Oh, and during this move I will be nearly 33 weeks pregnant. Yep. I'm doing the packing, while Kevin will be doing the actual moving with the help of some friends. It's hard to let go of that control, and letting it all happen while I'm at work, and distracting myself with my mom's visit here. But, I will label my boxes well- and knowing Kevin, it will probably go better than I could even hope.
I'm totally stealing this, but it's a great way to give pregnancy updates.
How far along? 27 weeks
Total weight gain/loss: I've gained weight, and you know what? It's not fun seeing new territory on a scale. I don't like seeing it there, and I'm not ready to post it here. If you really need to know, email me.
Stretch marks? Yep. I have very very sensitive skin that does not like to be messed with. I've had stretch marks since, oh I don't know- the positive pregnancy test? No, really probably week 15.
Sleep: Love it thanks to my snoogle. Though this week my body does this thing where during my every-two-hours potty break, I wake up like it's 7am. I sit up totally awake and ready for the day, but it's like 2am. So I grab snoogle, and fall right back to sleep. Can't complain.
Best moment this week: Finding our new apartment, and (this was really last week) buying our crib that we found on Craigslist.
Movement: Pretty much all the time, last weekend Peapod head butted my mom's hand, such a good baby. I love lifting my shirt and watching random parts of my belly jump with action.
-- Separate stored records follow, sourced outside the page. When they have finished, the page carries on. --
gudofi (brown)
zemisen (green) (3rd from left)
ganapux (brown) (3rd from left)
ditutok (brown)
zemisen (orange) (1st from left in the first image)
It's so weird, but I love it.
Food cravings: Meh. I've never been driven by the need for a specific food as of yet. But I will take a huge glass of ice cold lemonade (fresh, not powdered) with extra lemon slices any time of day. It really can't be too sour for me.
Gender: Jury's still out. A friend of mine just gave birth, and her girl was in fact a boy. They didn't have a name picked for him, and he came home to a very pink crib, and some precious dresses. Oops.
Labor Signs: None thankfully, it's too early! But, I do get Braxton Hicks contractions these days, in fact I had 11 in 12 hours the other day. But, they are not painful at all, and I welcome them because they are preparing my body for labor- so bring it. Random- playing Rockband gives me these practice contractions too.
Belly Button in or out? In, and it really doesn't even look that different yet.
What I miss: Advil!
What I am looking forward to: Laying in our bed with our newborn, and just staring and marveling at those tiny fingers and fat feet.
Weekly Wisdom: "sleep in, go on dates, and go out to movies" wisdom provided to me by a mom who was missing the days pre-baby.
Milestones: Third trimester, and we started our childbirth class.
Sort of related- strangers definitely put their feet in their mouths when it comes to pregnancy. I have a friend who is almost 7 months pregnant, and the other day a woman she just met said "oh, are you 8 months pregnant?" My friend said "no, about 7." the other woman then said "is that only one baby?" So, let's all remember to keep our stupid assumptions and guesses to ourselves when it comes to hormonal pregnant women.